加藤 英子(かとう ひでこ)

1936年03月05日 -

学生歌「みはるかす」作詞者 加藤(旧姓:鶴若)英子氏

経歴

1936年3月 神奈川県横須賀市汐入町に生まれる。
1955年 神奈川県立横須賀大津高等学校卒業
1955年 横浜国立大学学芸学部入学
1955年 学生歌「みはるかす」作詞
1959年 横浜国立大学学芸学部教育科卒業
1959年 藤沢市立鵠洋小学校教諭
1962年 横須賀市立大楠中学校教諭
1965年 横須賀市立馬堀中学校教諭
1976年 横須賀市立大津中学校教諭
1986年 横須賀市立鴨居中学校教諭
2008年9月8日 学生歌として現在に至るまで在校生・卒業生に親しまれていることに対して、大学として謝意を表すため飯田学長から「感謝状」が授与された。

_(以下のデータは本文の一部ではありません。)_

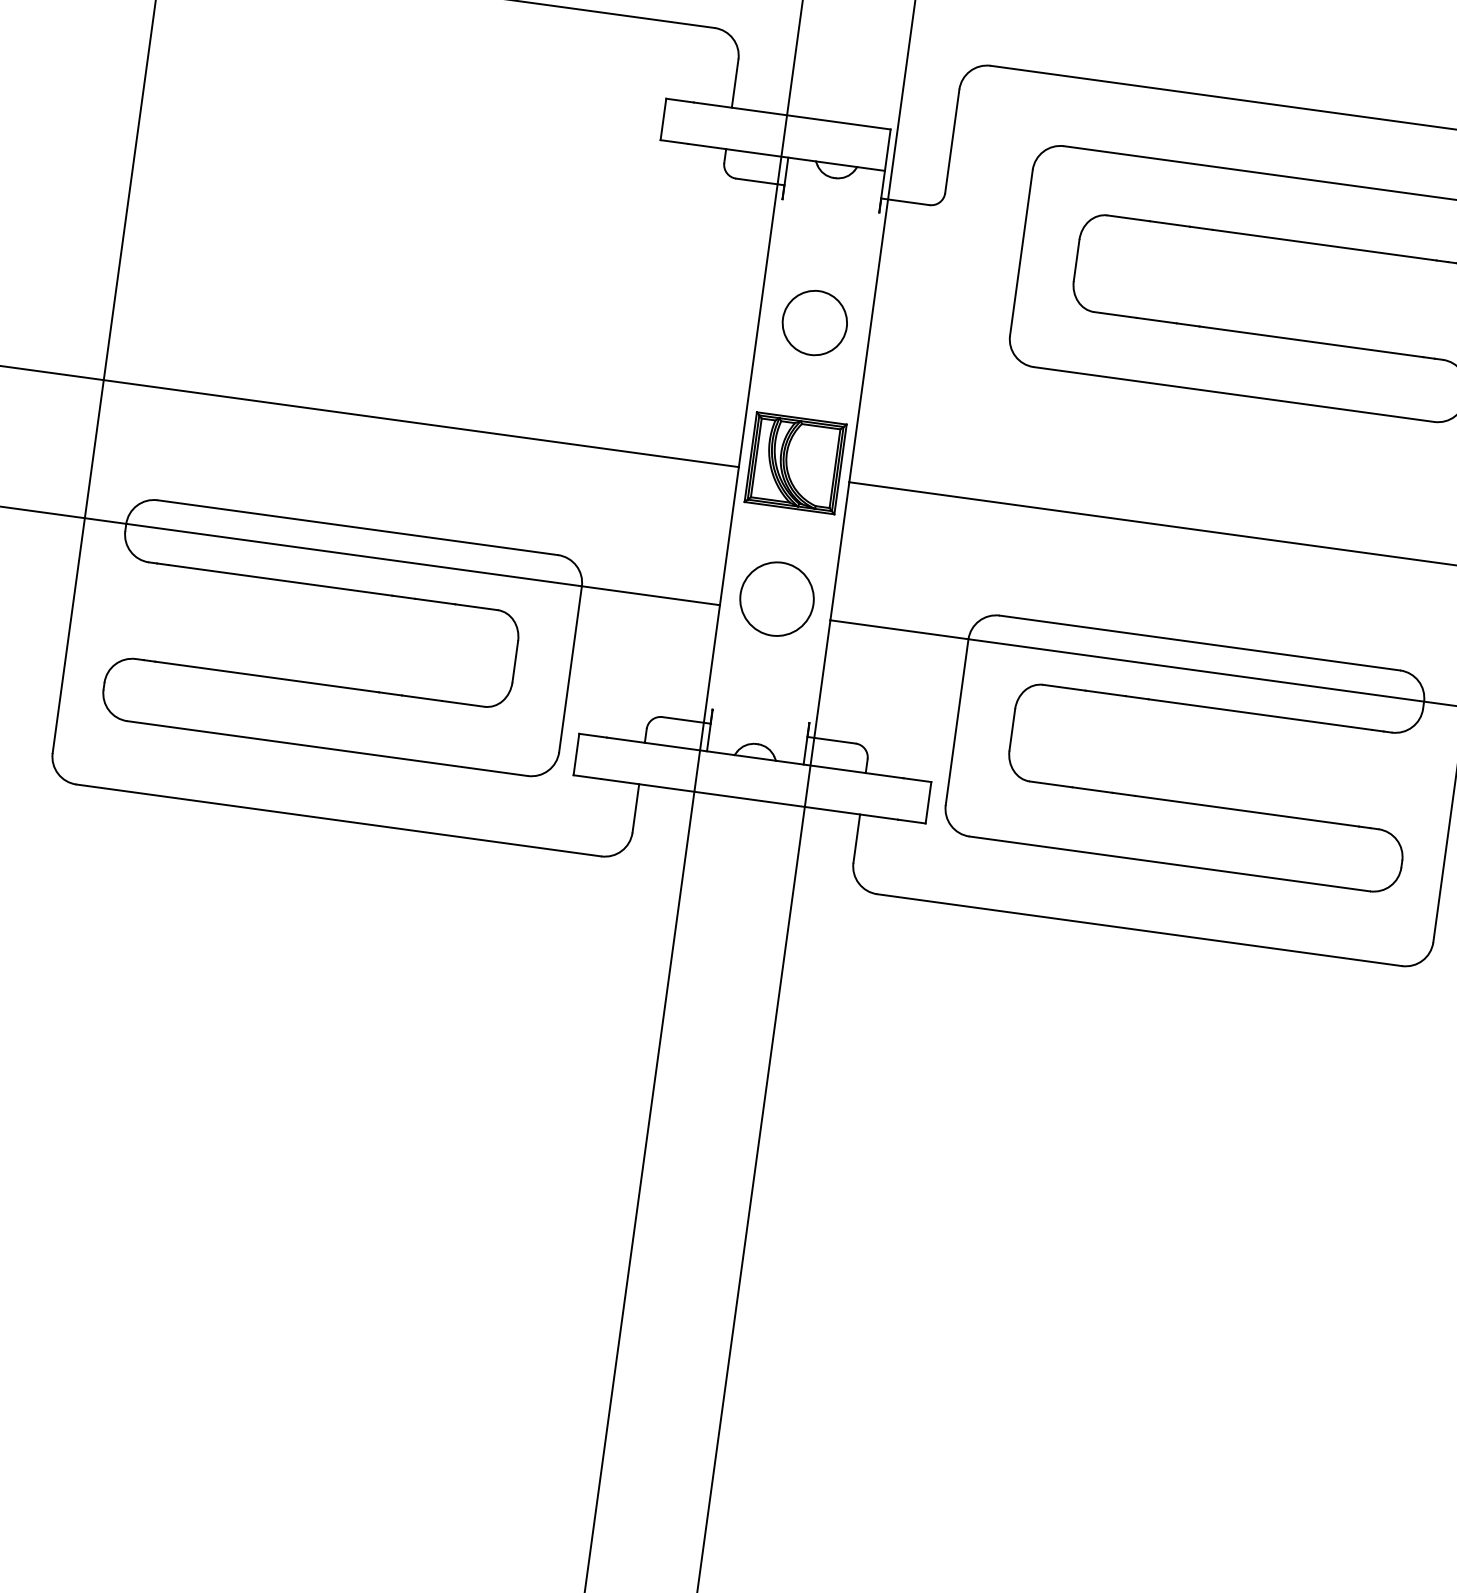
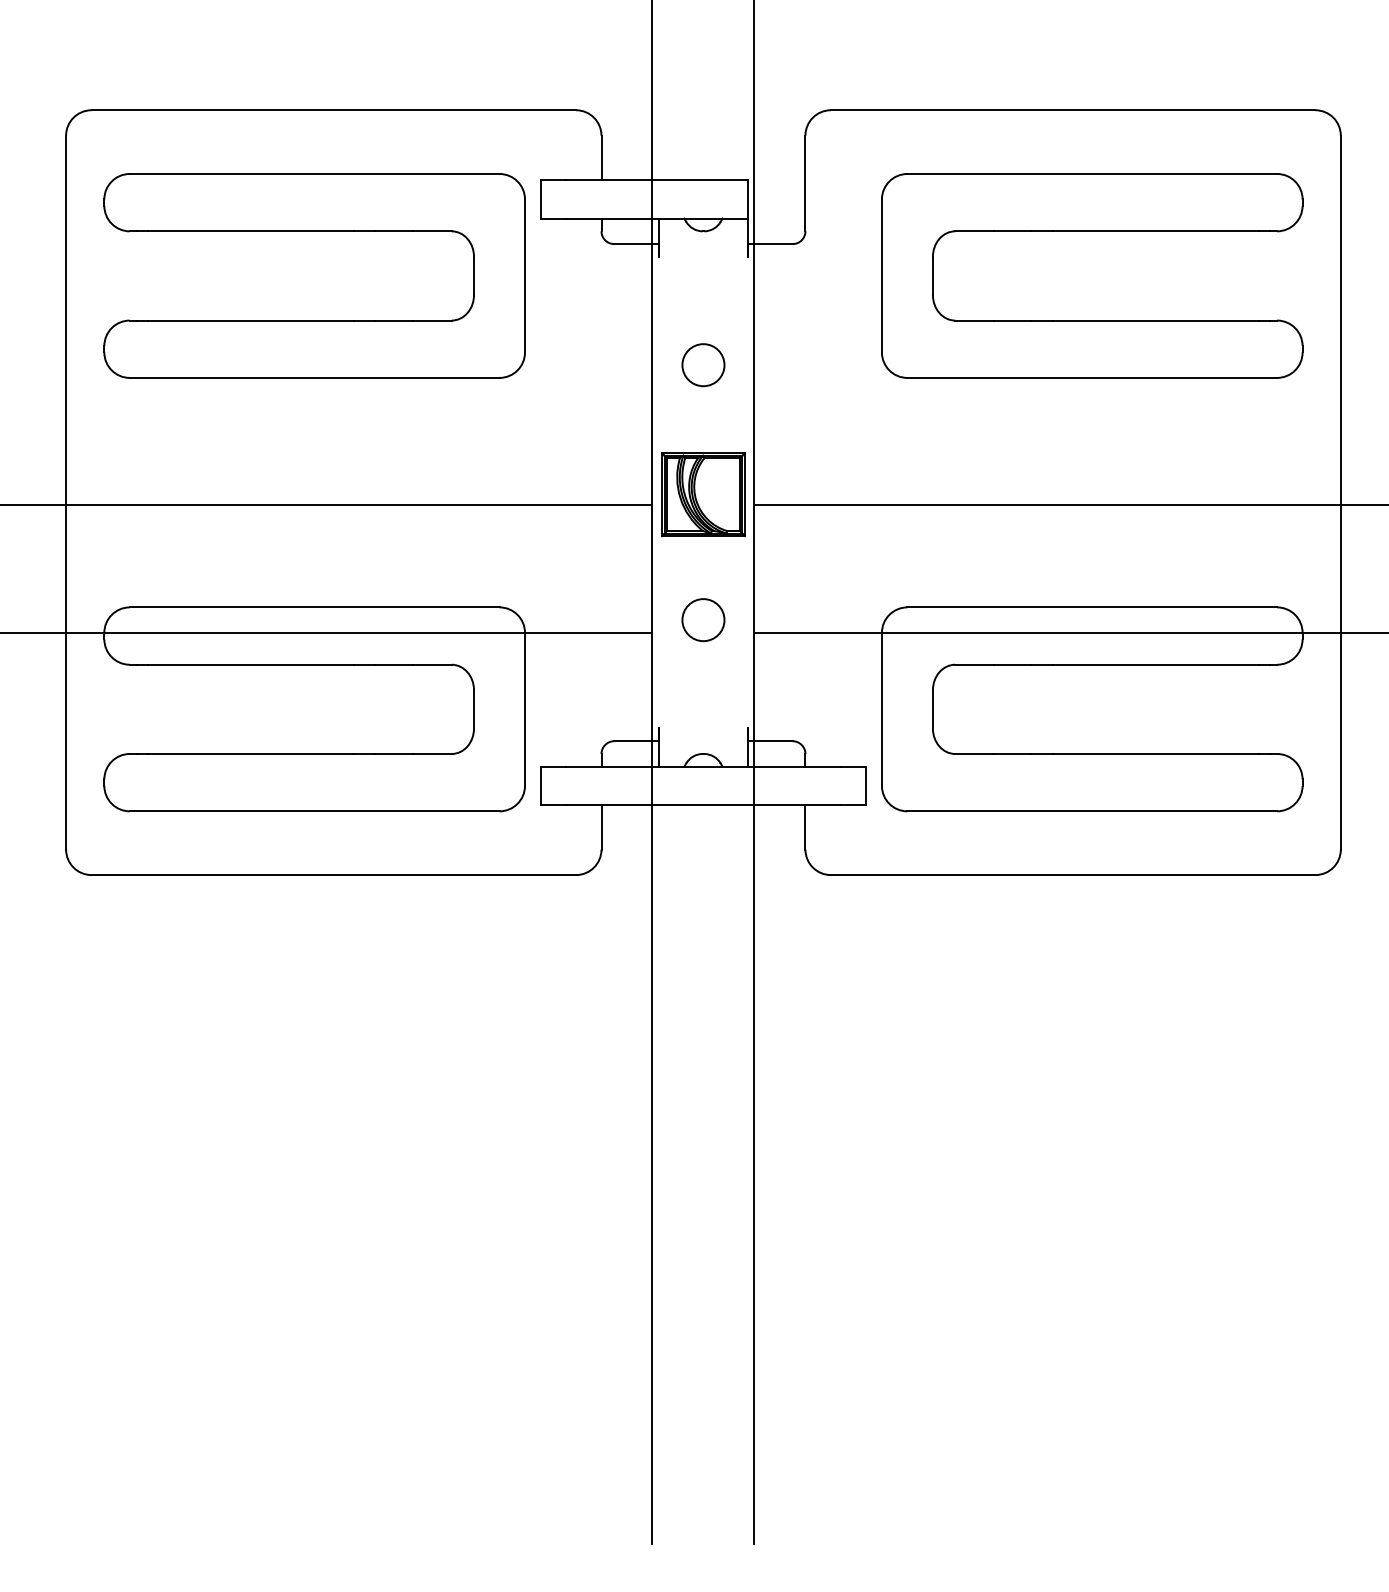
part: (413, 120) -> (314, 231), added
circle: (814, 323) -> (703, 365), size x0.71
circle: (777, 599) -> (703, 620), size x0.62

学生歌「みはるかす」作詞者 加藤(旧姓:鶴若) 英子 氏

 学生歌「みはるかす」を作詞した頃

 昭和30年(1955年)、横浜本牧の広い土地は米軍に接収されており、芝生の緑美しい住宅が建ち並んでいました。 その手前の丘の上に立野の旧校舎はありました。 市電の大和町停留所からしばらく登った処でした。  横浜国立大学の新入生初年度の教養課程を三学部(経済・工学・学芸)の学生が一緒に学ぶ処でした。 二年次からは夫々の学部で夫々の課程を学びます。

 当時の学制で二期校、旧帝大系他の一期校ではない国立大学です。 何とも言えない挫折感を抱える者達もいる一方、ここから何か新しい道へと想いをめぐらす者もいる。 何かもやもやとした大学生活の始まりでした。

 きちんとした日取りは忘れましたが、鬱屈した思いを何とかしたいと、学生自治会の、大学当局も入った形で「学風創造運動」と名付ける様々な動きが始まりました。 廊下にはたくさんのポスター、穏やかな檄のようなものもありました。 講演会、サークル活動への呼びかけ、フォークダンスパーティの開催等、学部を越えて仲間友達の話す場を広げようというものでした。 その中の一つに学生歌募集があったのです。

 期日も終わりに近い梅雨のはしりのような曇った夕暮れに、全く体をなさない形で、私は自分のその頃の想い心の内の詞を、箱に入れました。 ノートの一片を封筒にも入れず、しかしひどく自分がほっとした瞬間だったのを覚えています。

 後日選者であられた国語科の先生が、ものを知らないと仰言ったと友達から聞き、本当に恥ずかしいと思ったのも忘れられない事です。

入選歌が廊下に貼り出されました。

一席は確か国語科の方の歌で、格調高くことばの調べも美しい三連までの素晴らしいものでした。 短い私の歌は端っこに佳作として並んでいました。 それでも賞金を頂きました。 1,000円であったか1,500円であったか、クラブのお仲間とのビール代になりました。

 そして歌詞に付ける曲の募集がなされました。 歌詞一席の作品に曲がつくものとばかり思って居りました。

 翌31年(1956年)の秋、私の歌を選んで曲を作って下さった方があったのです。 当の大根田さんからのご連絡で知りました。お会いしてお話を伺ったのは秋の鎌倉でした。 若者が良い世の中を作って行けると真剣に思っている、勉強しなくてはと歌詞に連ねただけでした。

 佳作だった私の詞を学生歌にして頂けたのは、工学部にいら した大根田さんが素晴らしい曲 をつけてくださったからです。

 若い思いを言葉に込めた。 在るがまま唯真っ直ぐにその時の 想いを綴った。 それが調べを作 る人の目にとまった。 美しい曲 に編まれた。調べは多くの若い 想いをふくらませた。 のでしたら、何と嬉しいことで しょう。 大根田さんの作られた 曲に心から感謝致します。